J’ai choisi de me perdre à Kyoto.

J’ai choisi de me perdre à Kyoto pour m’éloigner de toi, pour que rien ici ne me rappelle à toi. Je suis en errance au milieu des palais et des sanctuaires de cette ancienne ville impériale qui autrefois portait le nom de « capitale de la paix et de la tranquillité », tout un programme !

J’ai choisi comme destination Kyoto, car j’ai lu que les temples sont des havres de quiétude et que la délicatesse des jardins apaisent les peines. La mienne ne se tarit pas. J’envie les carpes-koï des bassins, je voudrais me fondre dans leur sillage et me dépouiller de toute cette douleur qui est devenue une seconde peau ; j’erre de temples en temples et je me laisse surprendre par la douceur de la mousse et des feuilles d’érable.

J’ai choisi Kyoto pour m’enfuir le plus loin possible, dans un endroit où tu n’étais jamais allée, dans des rues que tu n’avais jamais foulées, mais que, j’en suis sûr, tu aurais aimées ; je suffoque et je ne sais pas si c’est à cause des quarante degrés à l’ombre ou à cause de la tristesse qui m’étreint par vagues.

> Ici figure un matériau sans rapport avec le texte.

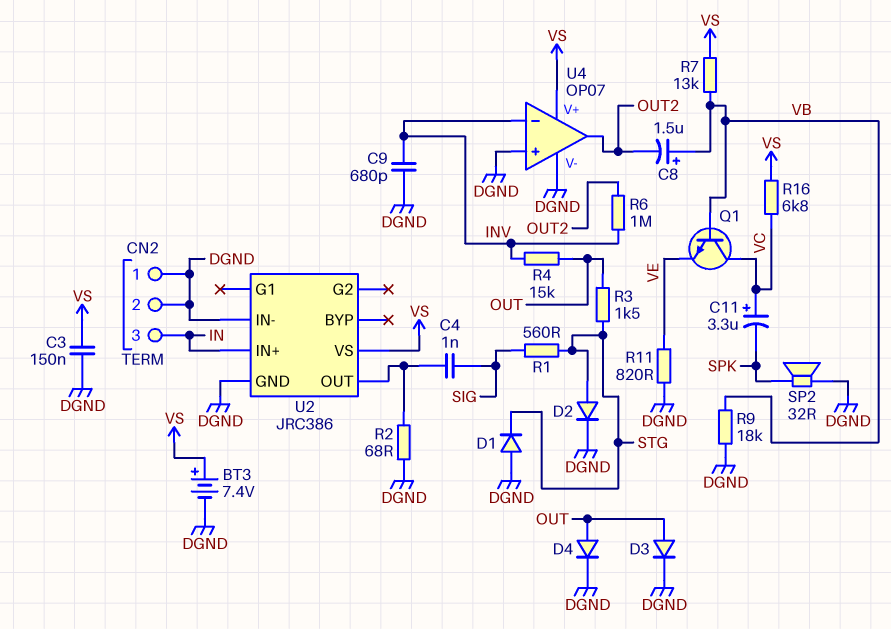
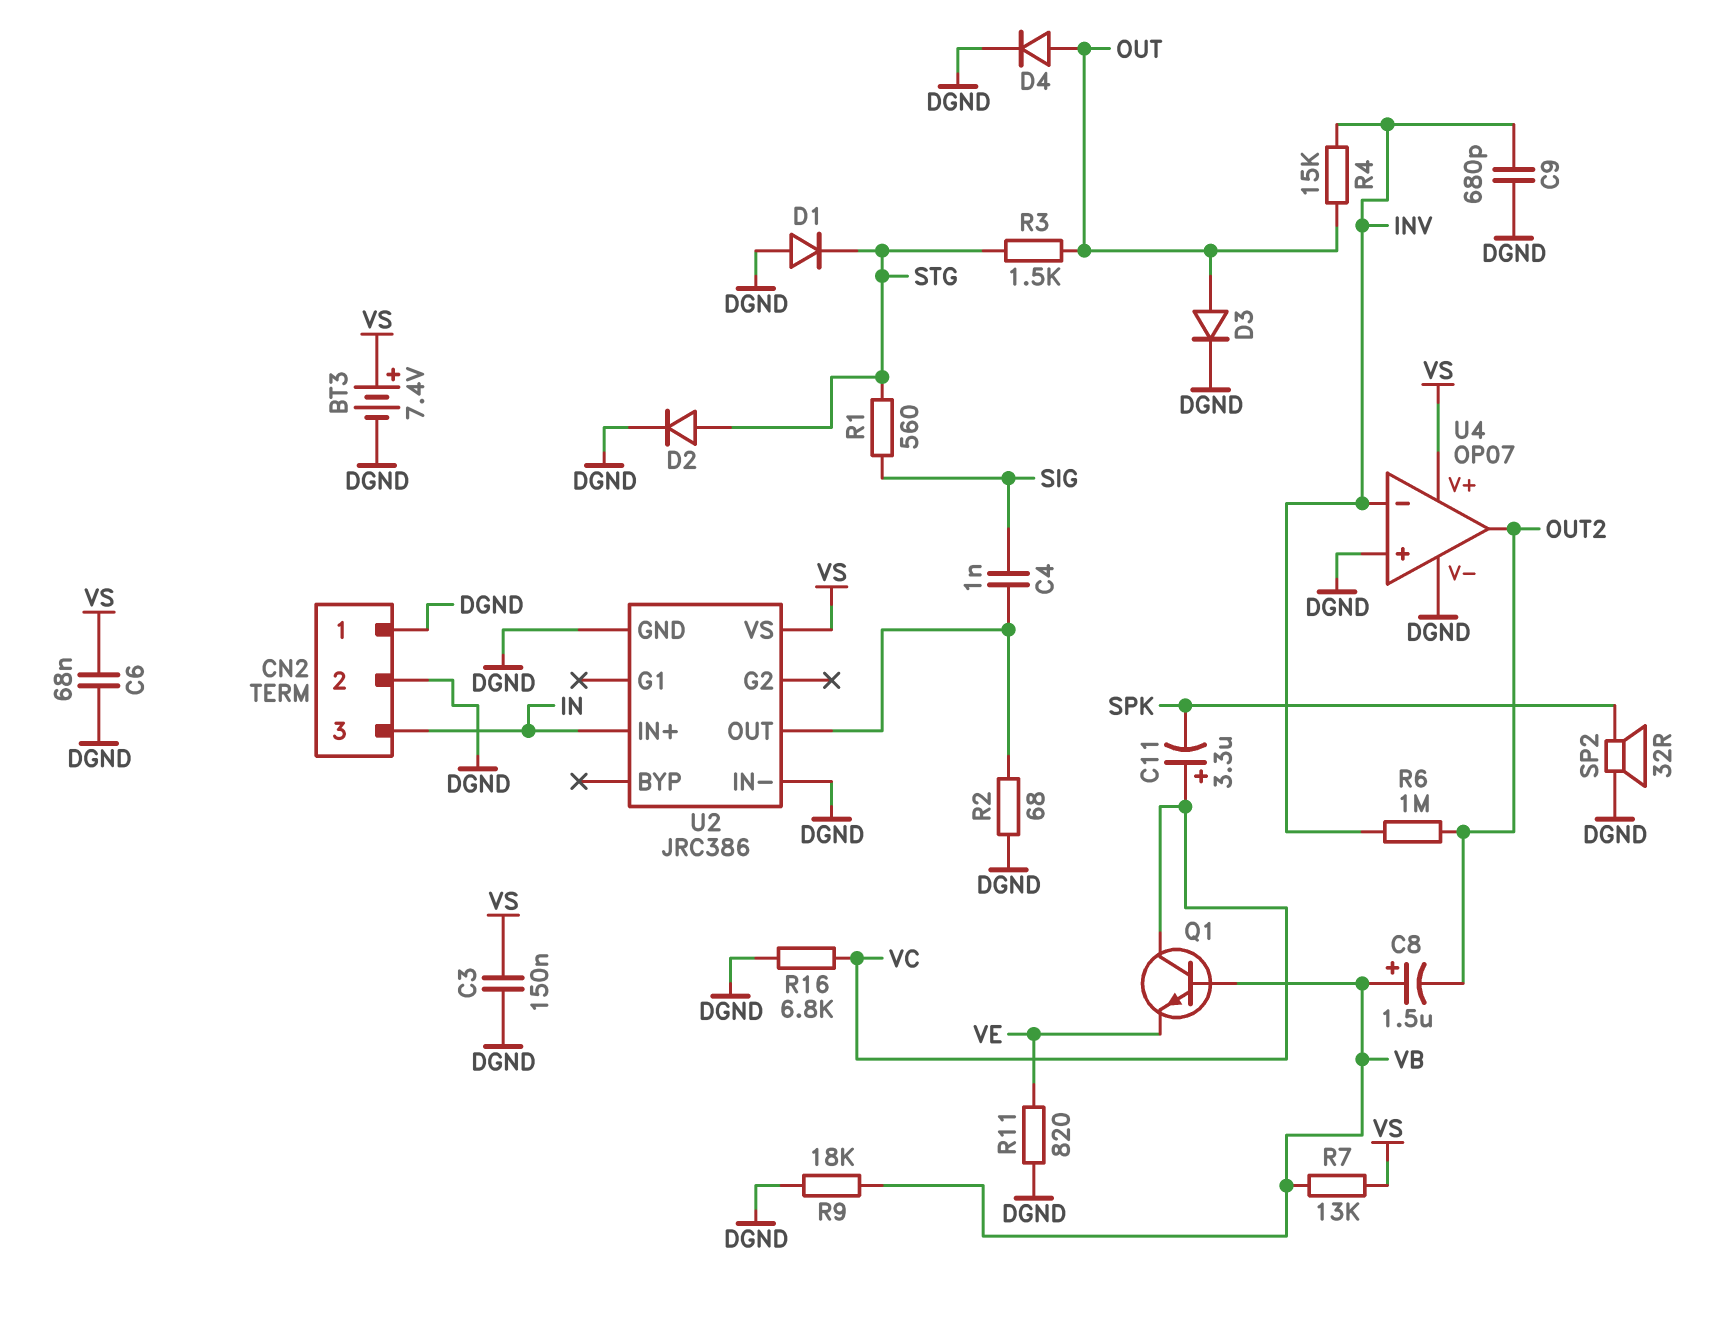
C6: none -> 68nF (DGND, VS)
R16: 6.8k (VC, VS) -> 6.8k (DGND, VC)

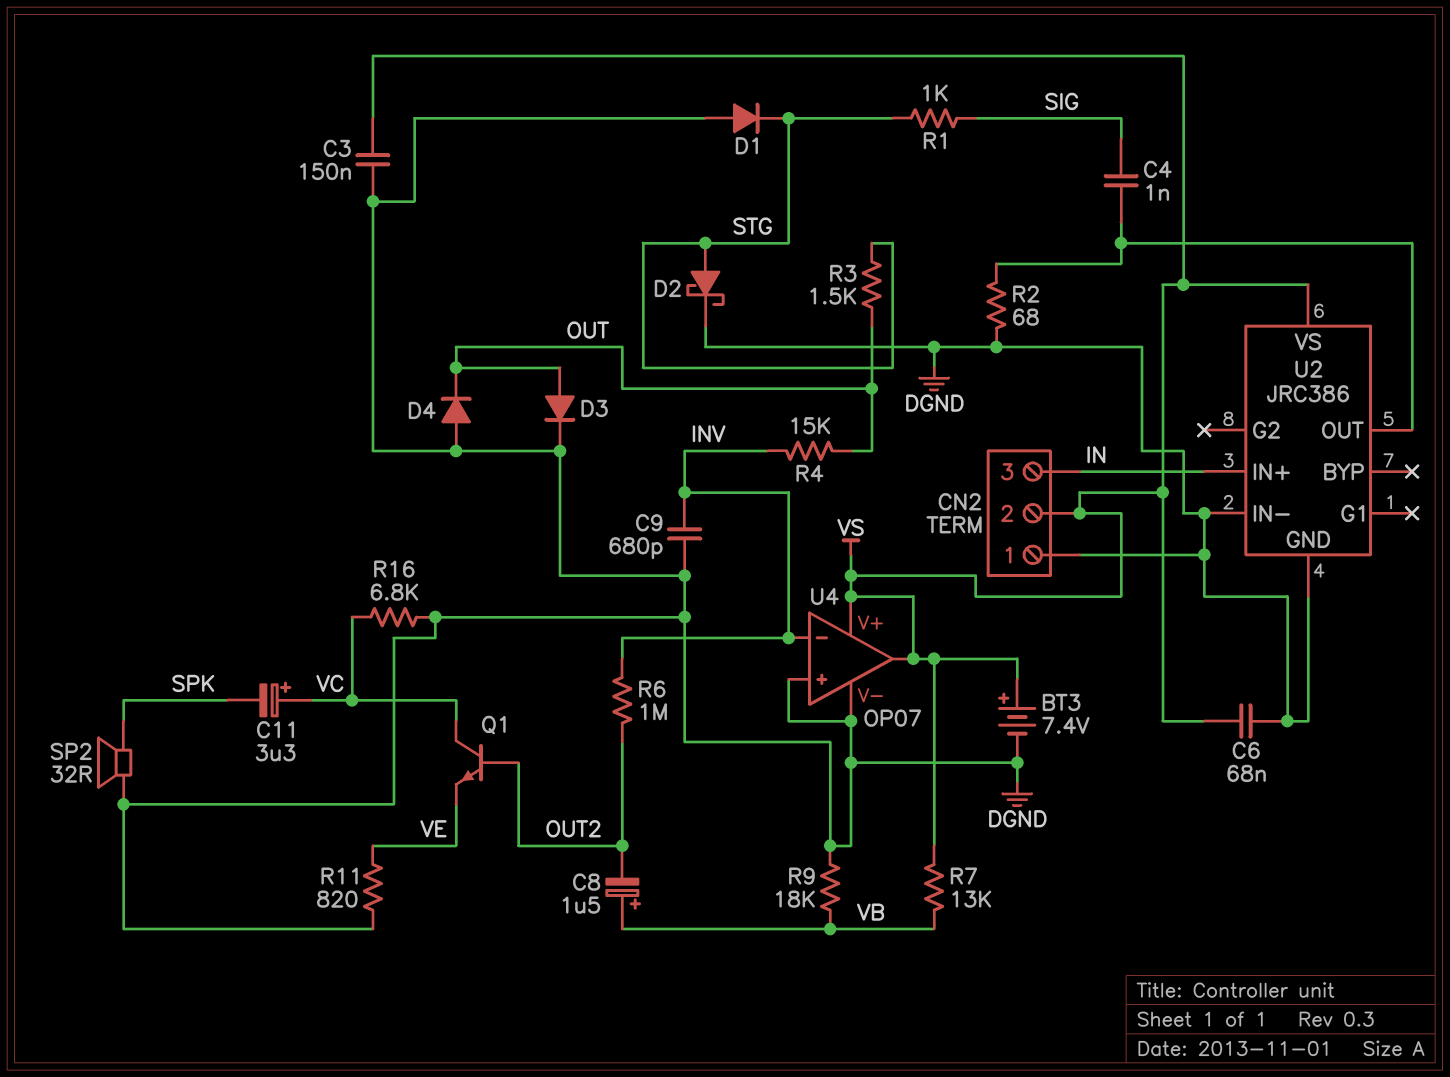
CN2 pin 2: DGND -> VS
D2: diode (A STG, K DGND) -> schottky (A STG, K DGND)
D4: diode (A OUT, K DGND) -> diode (A DGND, K OUT)
Q1: NPN (B VB, C VC, E VE) -> NPN (B OUT2, C VC, E VE)
R1: 560 (SIG, STG) -> 1k (SIG, STG)
U4 pin out: OUT2 -> VS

Très peu de personnes ici parlent anglais, les pancartes sont incompréhensibles et j’ai du mal à me faire comprendre, la barrière de la langue est un formidable prétexte, je m’égare, je vagabonde, je refais le même chemin sans même m’en rendre compte, je suis paumé avec ma solitude et mon appareil photo auquel je m’accroche ; j’occupe mes mains pour ne pas chercher les tiennes et je sanglote derrière l’objectif, les images seront les témoins de ton absence, à moins que tu ne t’y glisses sous la forme d’un yokai. J’ai pris pour habitude de brûler des bâtons d’encens, cela devient une superstition. Avant-hier, une vieille femme est venue à côté de moi, je pleurais, elle a glissé un papier dans ma main, je n’ai bien sûr pas compris les kanjis inscrits dessus, elle m’a invité à le suspendre auprès d’un bouddha, là où d’autres étaient déjà déposés, j’ose croire que cette prière montera jusqu’à toi.

Le soir, avant de boire une bière et de déguster de succulents onigiri, malgré ma tristesse je n’ai pas perdu l’appétit, je passe une partie de ma soirée au onsen ; depuis que je suis arrivé il n’y qu’un soir où je n’y suis pas allé, l’alternance d’eau chaude et d’eau froide me fait un bien fou, cela me lave de tout et surtout cela me permet de dormir. Hier, cependant, je n’ai pas trouvé le sommeil : on était le 22, cela fait deux mois que tu n’es plus là. J’ai marché longuement dans les ruelles de la vieille ville, et au détour d’une rue, j’ai vu une gheïsha ! je l’ai prise en photo, son teint blanc se détache sous les lanternes des maisons, je suis assez content de cette prise, cela m’a fait penser au livre que tu avais emporté en Malaisie et que tu ne parvenais pas à terminer. Demain je vais aller me balader à Nara, flâner de temples en temples et rencontrer les cerfs sacrés… qui sait, peut-être me parleront ils de toi ?

J’ai finalement décidé de finir mon voyage en allant au mont Fuji. On en avait parlé ensemble, j’honorerai d’une certaine manière cette promesse. Je te raconterai, évidemment, même si je sais que ces lettres ne t’atteindront pas, qu’elle resteront lettres mortes, comme toi, mais c’est le seul remède que j’ai trouvé pour ne pas sombrer totalement.